Cannes 2015 : "The Assassin", fer de lance du cinéma taïwanais sur la croisette

Par @Culturebox
Mis à jour le 12/05/2015 à 19H09, publié le 11/05/2015 à 17H18
Shu Qi dans la peau d'une tueuse sous la dynastie Tang

Shu Qi dans la peau d'une tueuse sous la dynastie Tang

© Ad Vitam

Lauréat du Prix du jury 1993 pour "Le maître des marionnettes", le cinéaste taïwanais Hou Hsiao Hsien signe avec "Assassin" son retour dans la compétition cannoise. Ce film historique sur fond d'arts martiaux devra en découdre avec 18 autres longs-métrages, dont deux asiatiques, pour espérer gagner la Palme d'or.

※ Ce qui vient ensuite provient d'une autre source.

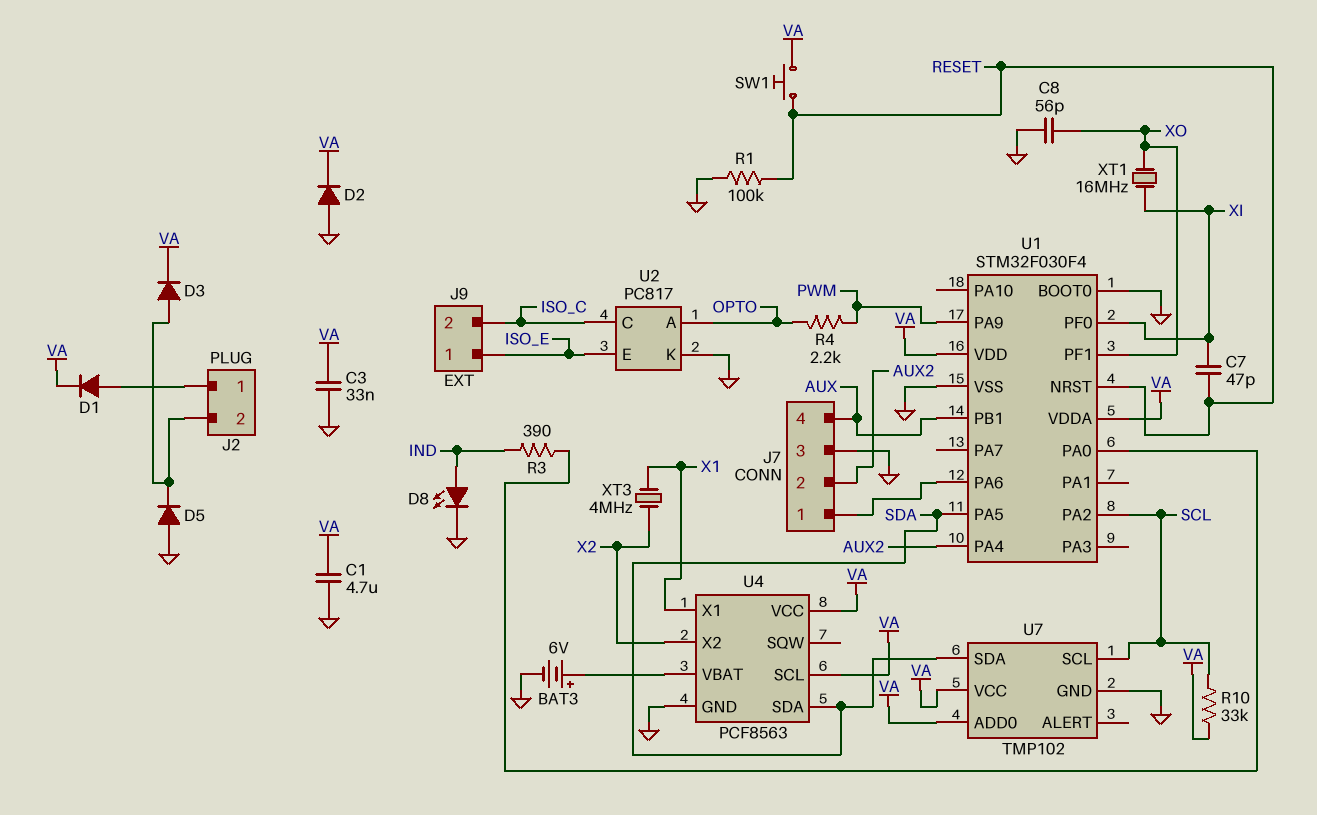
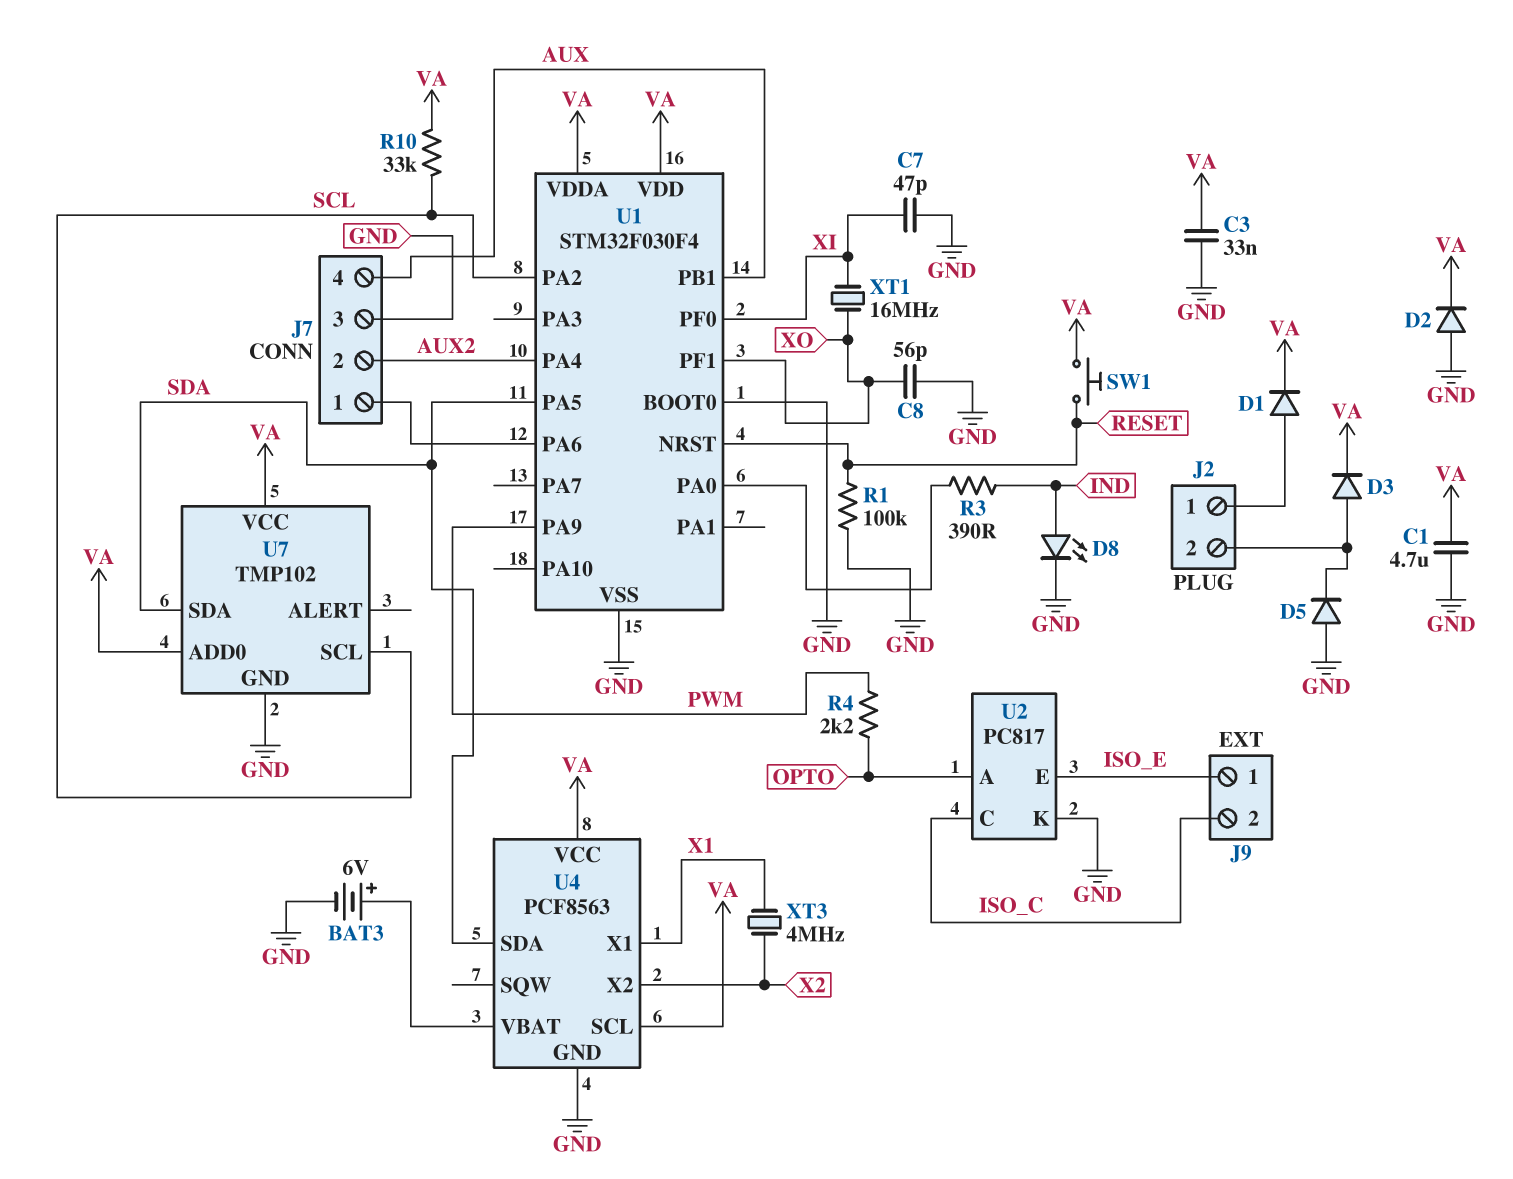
C7: 47pF (RESET, XI) -> 47pF (GND, XI)

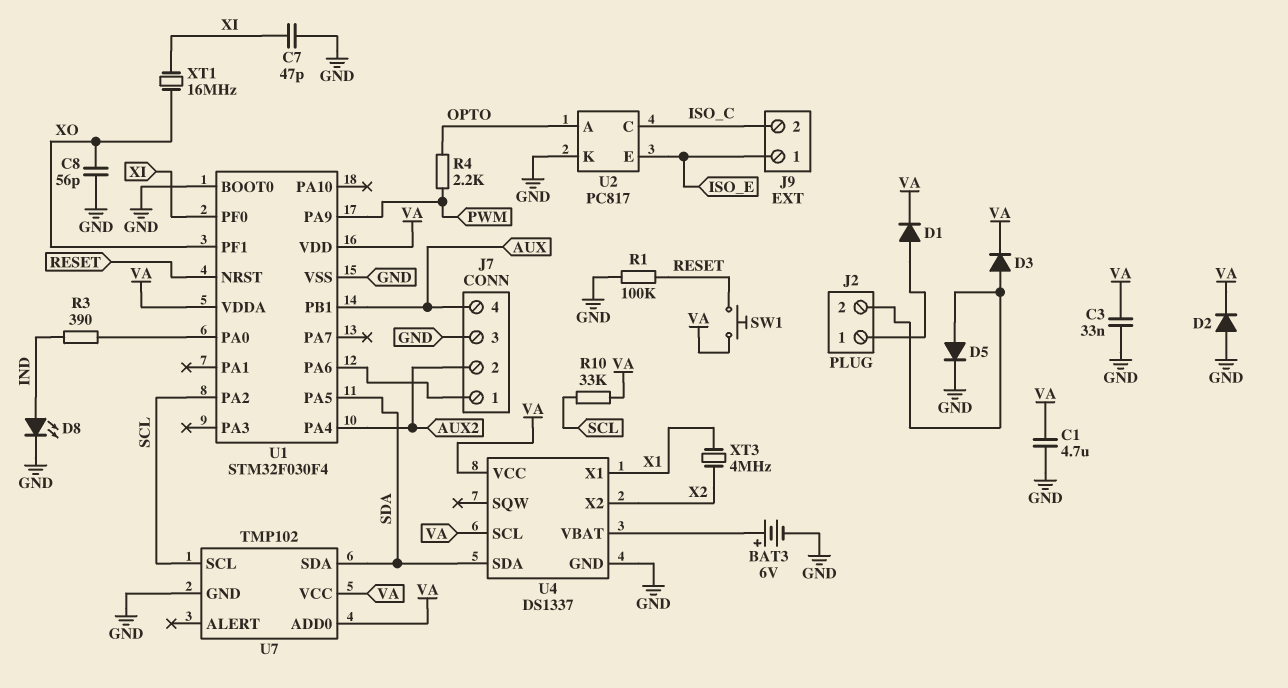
D5: diode (A GND, K J2/2) -> diode (A J2/2, K GND)
U4: PCF8563 -> DS1337

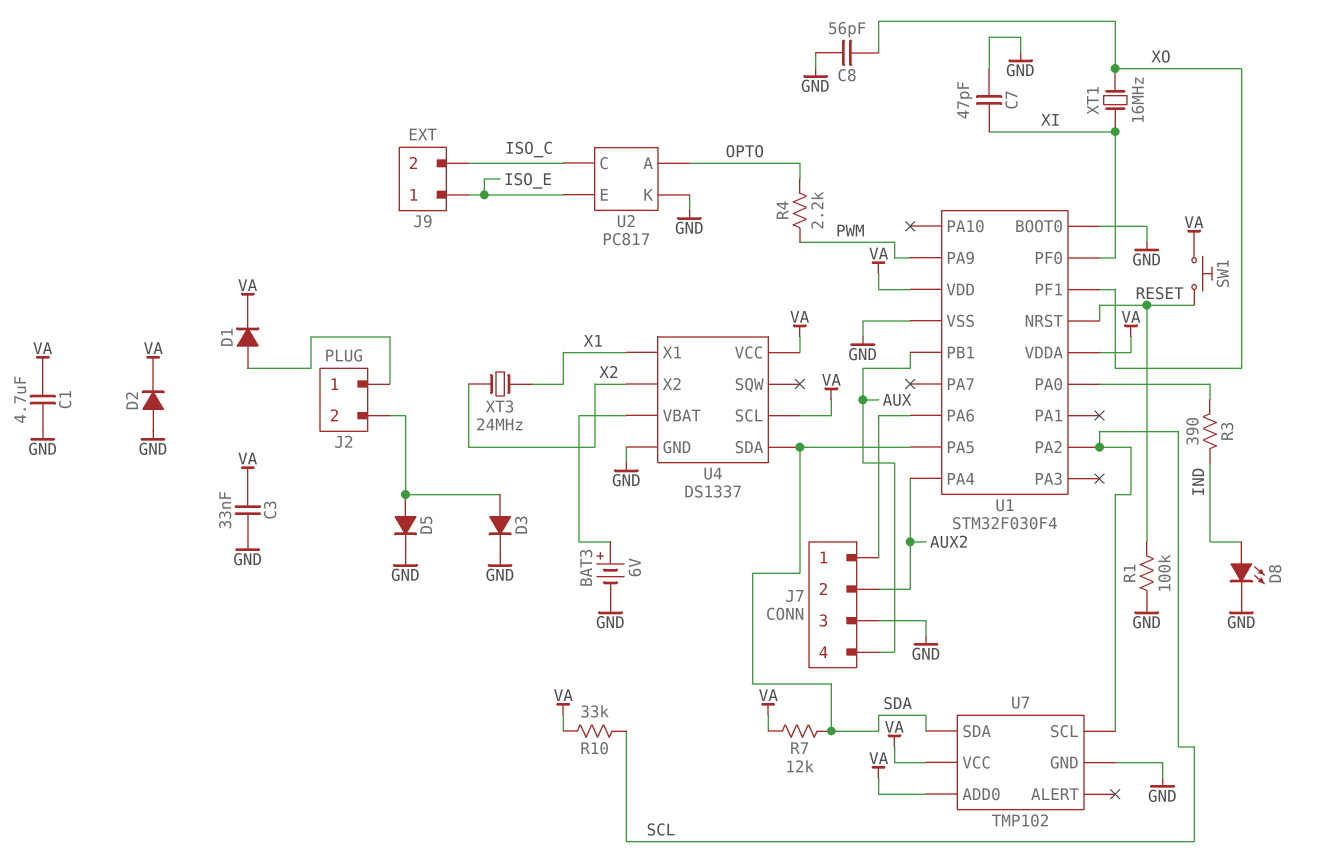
D3: diode (A J2/2, K VA) -> diode (A J2/2, K GND)
R7: none -> 12k (SDA, VA)
XT3: 4MHz (X1, X2) -> 24MHz (X1, X2)

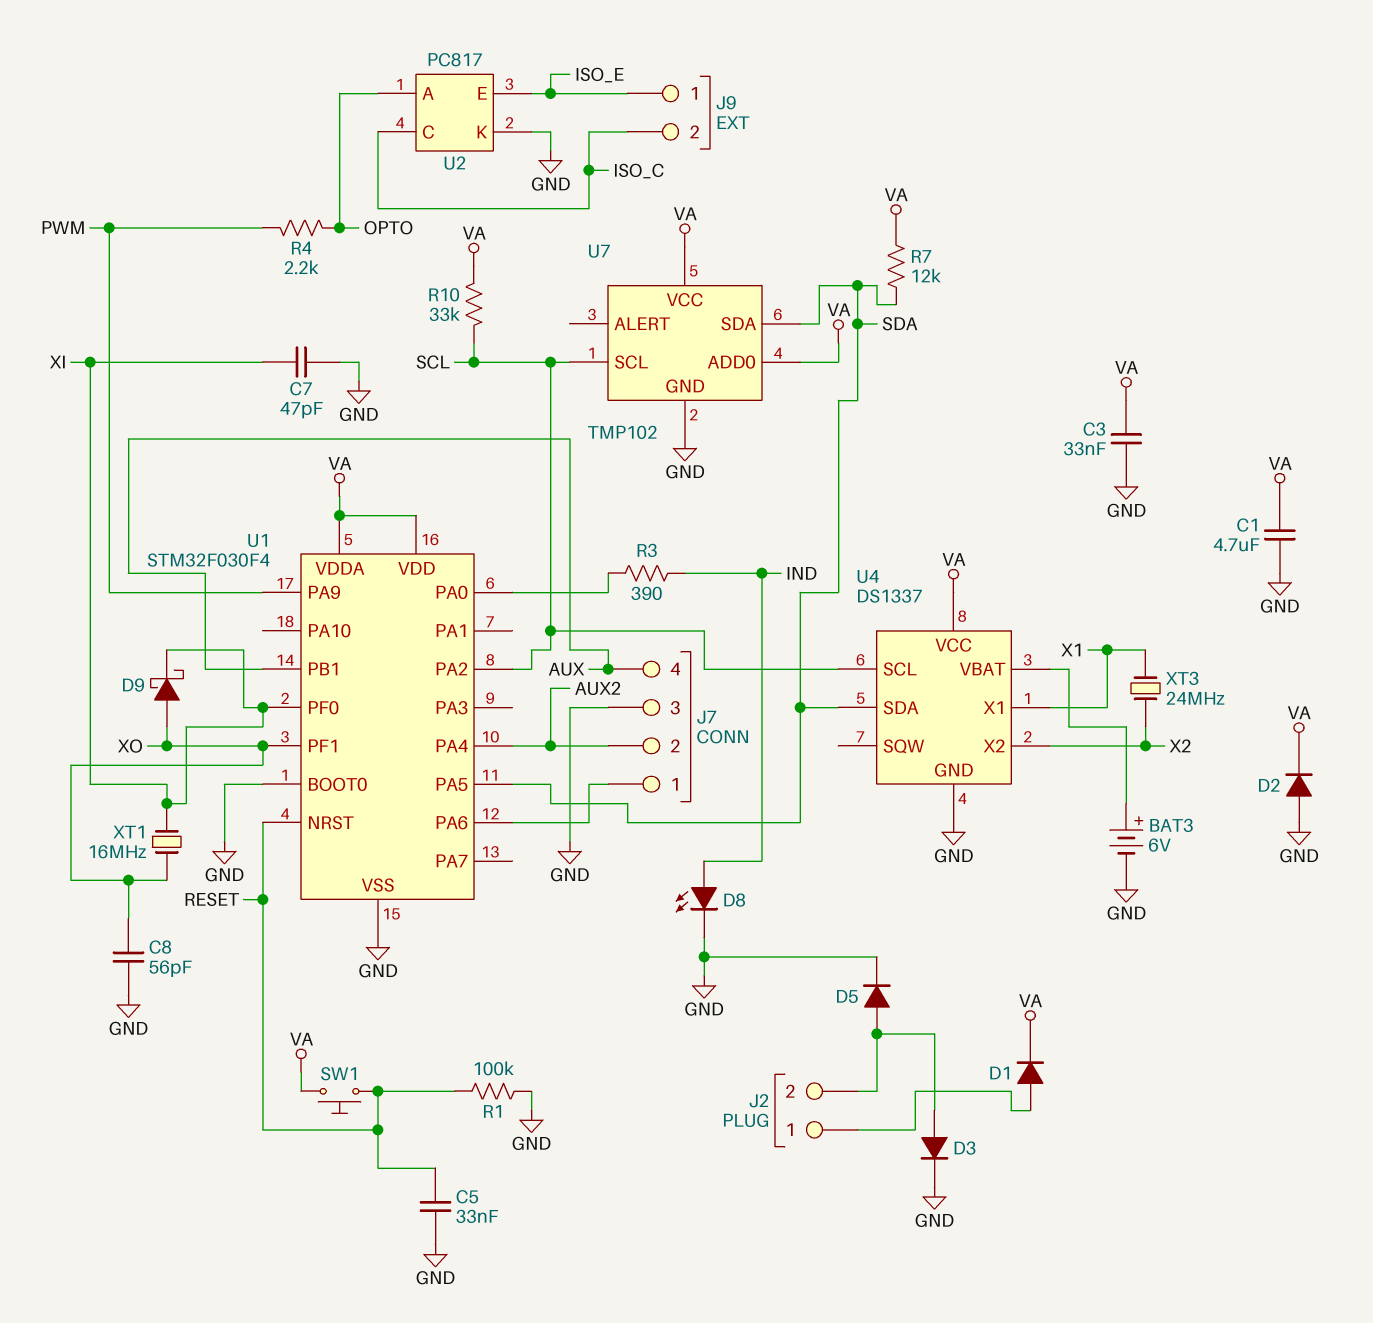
C5: none -> 33nF (GND, RESET)
D9: none -> schottky (A XO, K XI)
U4 pin SCL: VA -> SCL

Si les réalisateurs sud-américains ou africains sont les grands absents de ce millesime 2015, les asiatiques, avec trois oeuvres sélectionnées en Compétition, ne sont pas en reste. En porte-étendard de ce cinéma, le Taïwanais Hou Hsiao Hsien, dont la dernière visite sur la Croisette remonte à 2007, à l'occasion de sa participation au film "Chacun son cinéma" (réalisé à l'occasion du 60e anniversaire du Festival). Primé il y a vingt-deux ans pour son film "Le maître des marionnettes" (son deuxième film politique sur l'histoire de Taïwan après "La cité des douleurs" et avant "Good Men Godd Women"), Hou Hsiao Hsien revient cette année avec "The Assassin". 

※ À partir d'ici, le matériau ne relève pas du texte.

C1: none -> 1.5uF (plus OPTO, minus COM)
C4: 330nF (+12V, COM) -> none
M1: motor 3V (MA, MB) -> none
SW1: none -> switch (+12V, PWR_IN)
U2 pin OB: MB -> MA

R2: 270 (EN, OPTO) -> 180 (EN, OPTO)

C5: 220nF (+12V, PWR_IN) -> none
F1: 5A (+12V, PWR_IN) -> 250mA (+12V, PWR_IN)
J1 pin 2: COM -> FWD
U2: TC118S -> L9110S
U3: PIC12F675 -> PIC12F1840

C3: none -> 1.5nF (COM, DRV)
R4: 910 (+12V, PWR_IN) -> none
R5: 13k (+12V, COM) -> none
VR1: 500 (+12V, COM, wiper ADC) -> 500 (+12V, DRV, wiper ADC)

Ce film historique, dans lequels les coups devraient pleuvoir et les poignards voler, met en scène le parcours d'une jeune meurtrière chinoise au IXe siècle, jouée par Shu Qi ("New York, I Love You"), chargée de tuer l'homme qu'elle aime.

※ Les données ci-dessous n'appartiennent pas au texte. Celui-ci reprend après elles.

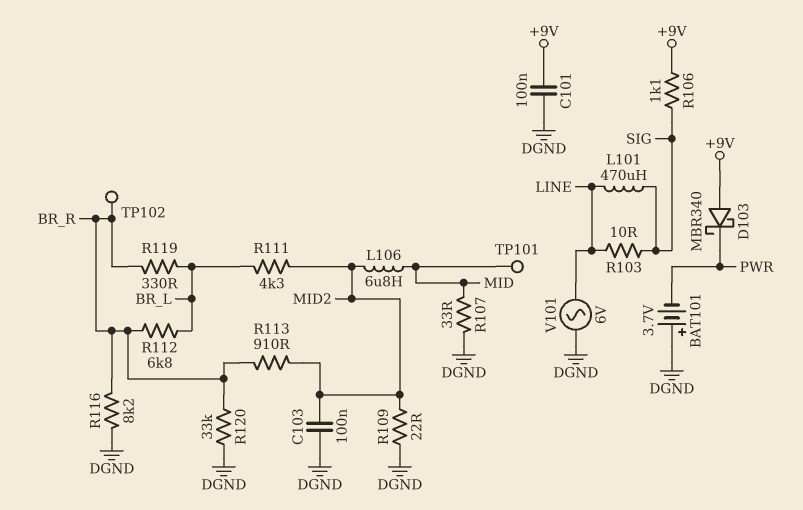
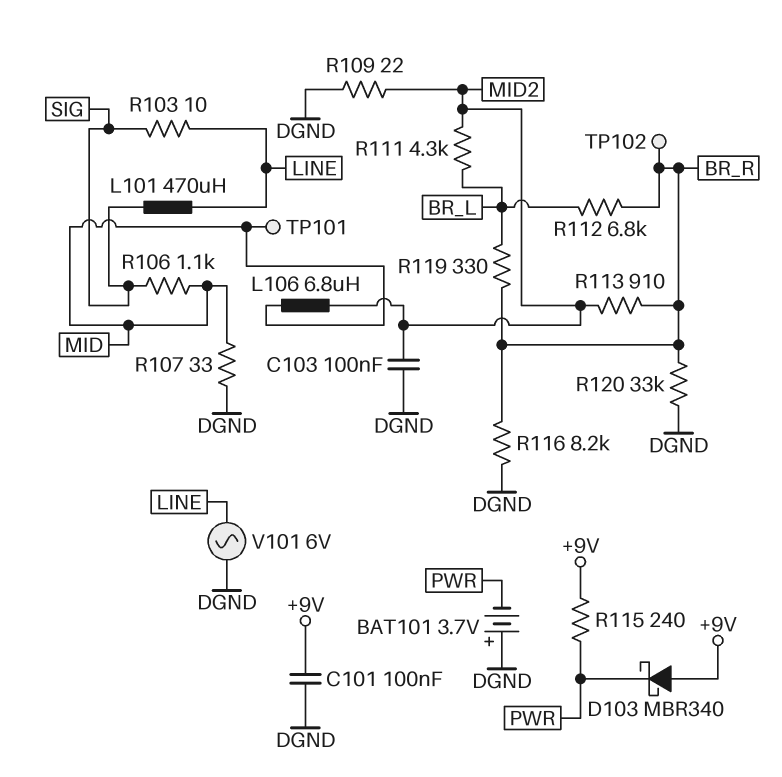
R106: 1.1k (+9V, SIG) -> 1.1k (MID, SIG)
R115: none -> 240 (+9V, PWR)

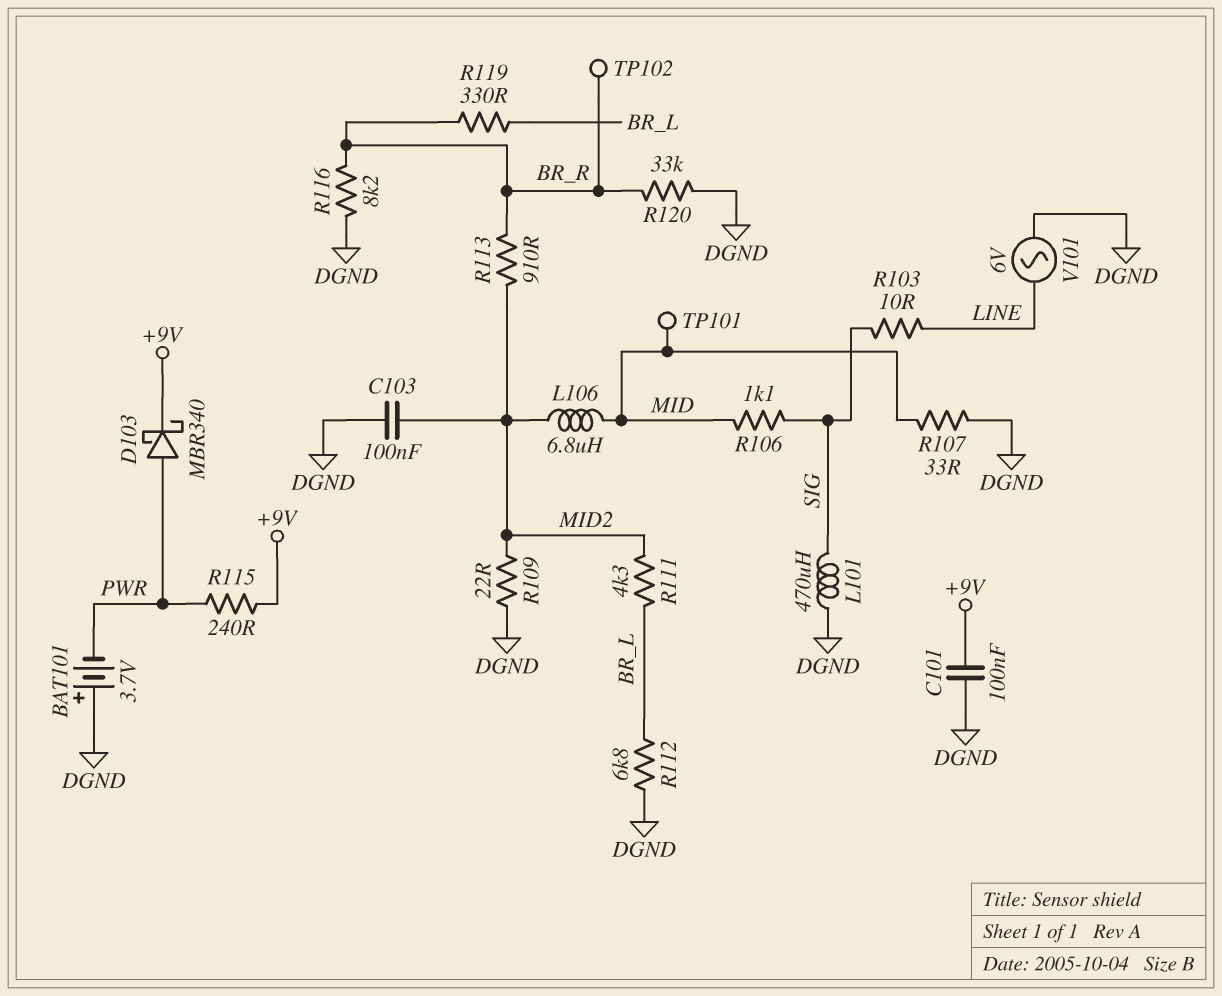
D103: schottky MBR340 (A +9V, K PWR) -> schottky MBR340 (A PWR, K +9V)
L101: 470uH (LINE, SIG) -> 470uH (DGND, SIG)
R112: 6.8k (BR_L, BR_R) -> 6.8k (BR_L, DGND)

Deux heures d'arts martieux pour ce film qui ne sortira qu'en janvier 2016

Deux heures d'arts martieux pour ce film qui ne sortira qu'en janvier 2016

© Ad Vitam


The Assassin

De Hou Hsiao Hsien (Taïwan) avec Shu Qi, Chang Chen, Satoshi Tsumabuki, 2h00 - date de sortie : 6 janvier 2016.

Synopsis

Chine, IX siècle. Nie Yinniang revient dans sa famille après de longues années d’exil.  Son éducation a été confiée à une nonne qui l’a initiée dans le plus grand secret aux arts martiaux. Véritable justicière, sa mission est d'éliminer les tyrans. A son retour, sa mère lui remet un morceau de jade, symbole du maintien de la paix entre la cour impériale et la province de Weibo, mais aussi de son mariage avorté avec son cousin Tian Ji’an. Fragilisé par les rebellions, l'Empereur  a tenté de reprendre le contrôle en s'organisant en régions militaires, mais les gouverneurs essayent désormais de les soustraire à son autorité. Devenu gouverneur de la province de Weibo, Tian Ji'an décide de le défier ouvertement. Alors que Nie Yinniang a pour mission de tuer son cousin, elle lui révèle son identité en lui abandonnant le morceau jade. Elle va devoir choisir : sacrifier l'homme qu’elle aime ou rompre pour toujours avec  "l'ordre des Assassins".